Edit* the child is in primary school, we would always be picking up and dropping child off and that is not a problem. More visits is not an option to us, hence wanting 50/50.
We already get fornights and special occasions with child. We just want more access to her. She has expressed she'd like that and we have always wanted it just as much. It would benefit both her and our family.
Yes we know how it would be for child inbetween homes, but we are prepared to make it work. This is 100% in the best interest for the child. If it were to be a burden on the child in the slightest we would not consider this at all. There isn't a lot of stability where she is living, with 13 people in a 4 bedroom house. Kids and adults of all ages, not to mention more people every weekend. This is proven information. We have a 4 bedroom house, 7seater car. My partner and I with our 3 kids live in this house. We just think it'd be more stable for child to be with us, rather than a house where she is sleeping on the floor on a mattress with 5 other people in a room.
Parents who do 50/50 how do you do yours? Advice towards share custody or stories would be great please and thank you.

11 Replies
Why do you want 50/50 if it makes it harder on the child?
A 50 minute drive is not practical ror the childso yes you would have to move close to her school if you want to be 50/50. Alternatively you could be more involved, ask for friday pickup from school until monday drop off at school, or go and do pickup and spend time togetherthere on weekday nights, dinner and homework or take her to her sports or clubs etc
You'd have to consider whether it would be in the child's best insterest.
What are the current care arrangements?
How is the child going with the current arrangements?
Would changing to 50/50 be beneficial on the child?
How far would the child have to travel to and from school each day?
A 50 minute trip to school twice a day is almost 2 hours of travel a day. Its a lot for a kid, especially when there is homework to do after school etc.
I asked for advice on where to start, the arrangement we have with other parent just isn't working. We want 50/50 care for our children. A 50 minute drive for a child has no affect on the child but the driver, hence said we would move closer. Visits at where the child stays is not an option in any way shape or form. If anything this becomes more work for us which we are wanting to do. Please answer post, we already spend time together. We want 50/50 and want advice on how to do it properly. Please and thank you, that's all nothing else.
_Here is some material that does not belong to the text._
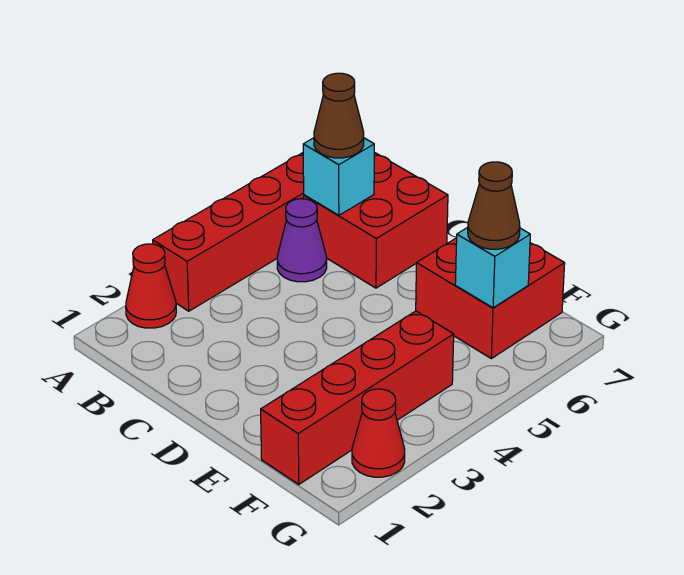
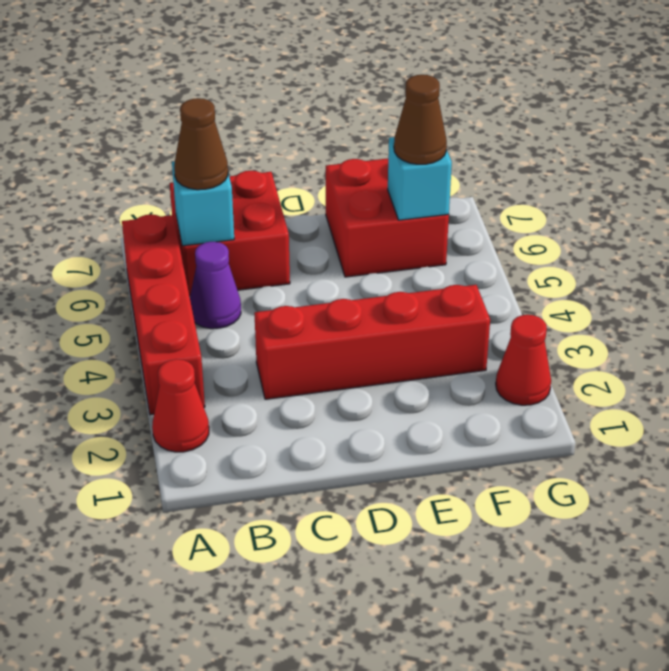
red brick F1:F4 level 1 -> red brick C3:F3 level 1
Actually a 50 minute trip to school does effect a child. My child had to do it when we moved and he needed to finish the year at the school he was at. He was exhausted from the earlier mornings and getting home later and trying to cram homework in before tea and bed time. He also couldn't sign up for after school sports because he wasn't home in time.
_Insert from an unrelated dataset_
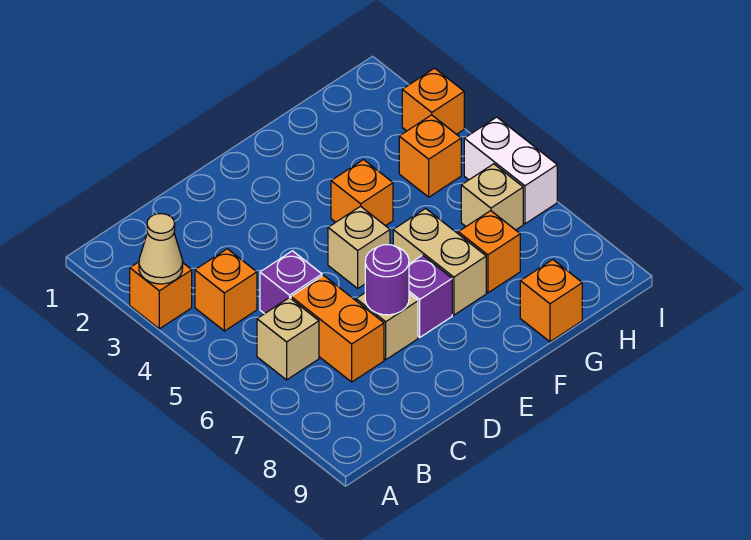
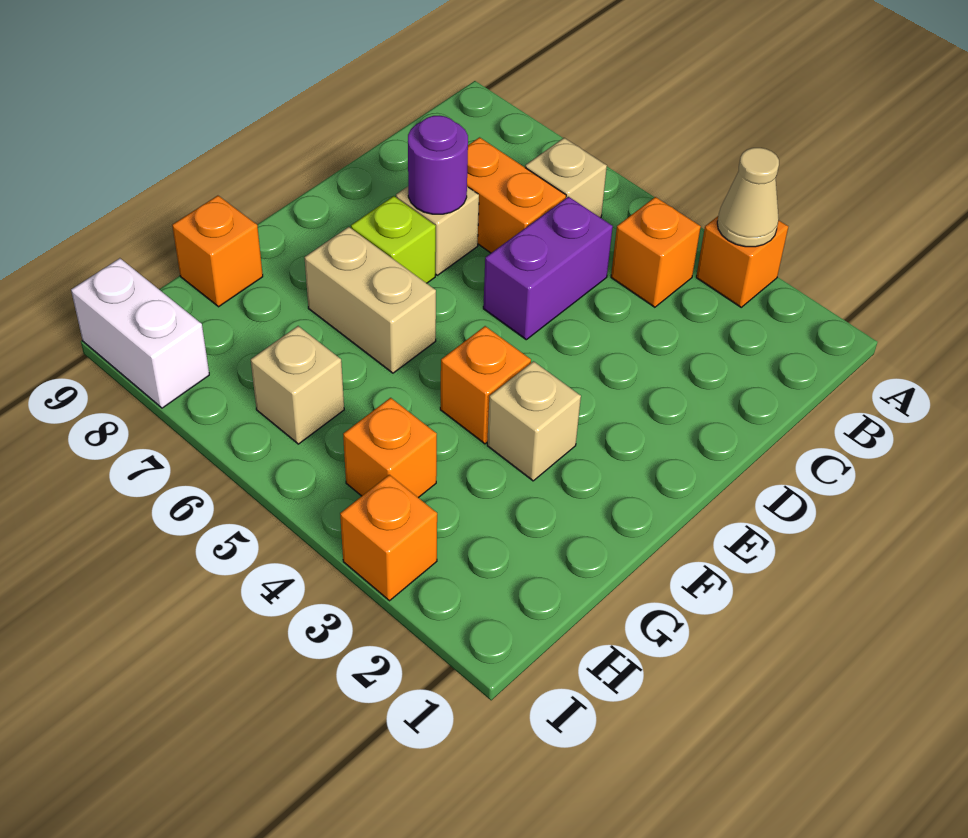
purple brick C5 level 1 -> purple brick C5:D5 level 1
tan brick E5 level 1 -> tan brick F3 level 1
purple brick E7 level 1 -> lime brick E7 level 1
orange brick G7 level 1 -> none
white brick I5:I6 level 1 -> white brick I8:I9 level 1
You'd have to go through mediation first, both parents would have to agree to 50/50, if an agreement can't be made through mediation, you would go to family court.
But just be wary it might not be as easy as you think. Get advice from a solicitor. You may find they will say its not practical because of the distance from school.
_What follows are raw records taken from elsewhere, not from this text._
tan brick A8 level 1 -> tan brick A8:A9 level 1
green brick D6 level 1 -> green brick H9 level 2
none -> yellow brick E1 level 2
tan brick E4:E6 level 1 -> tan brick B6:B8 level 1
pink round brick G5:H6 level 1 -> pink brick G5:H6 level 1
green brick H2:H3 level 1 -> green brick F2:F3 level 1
A 50 minute drive will effect ALL your children. Not to mention if the child in question wants to organise play dates or participate in after school activities at her current schools.
And unless both adults are available to do drop offs and pickups after school at least one of the kids is going to end up in after school care/before school care.
Honestly it doesn't sound in the best initerests of the child. How would you even begin to coordinate school drop offs and pick ups.
If you really want 50/50 and it's in the best interest of the children then you need to start the mediation process. I wouldn't ask for 50/50 straight off the bat, if ask for an increase in time to start with. Eg if you have every second weekend ask for that to begin Thursday night to Monday morning.
Ask for more time and negotiate
I've just edited it with more info to give an idea of why we want to do this. We currently live 50 mins apart. But if we were to go ahead we would move closer making the distance between homes 20-25 mins. We do take child to sport every weekend due to other parents not being able to drop child off, so that's time out of ours to pick up child from home and take to sports which is only 25 mins away from our home. So that makes travel 75 mins, where if she was with us it'd only be 25 mins.
So there's no practical reason 50/50 couldnt work, it would just be a matter of agreeing to it if this huge lifestyle change also offers enough benefits for it to be in the best interest of the child, and then increasing visits, ironing out transfers and communication between parents and changeovers, and transitioning into it. Good luck.
I'm not a fan of 50/50 but it sounds like you guys should reverse the roles for her having week days at yours! Good luck!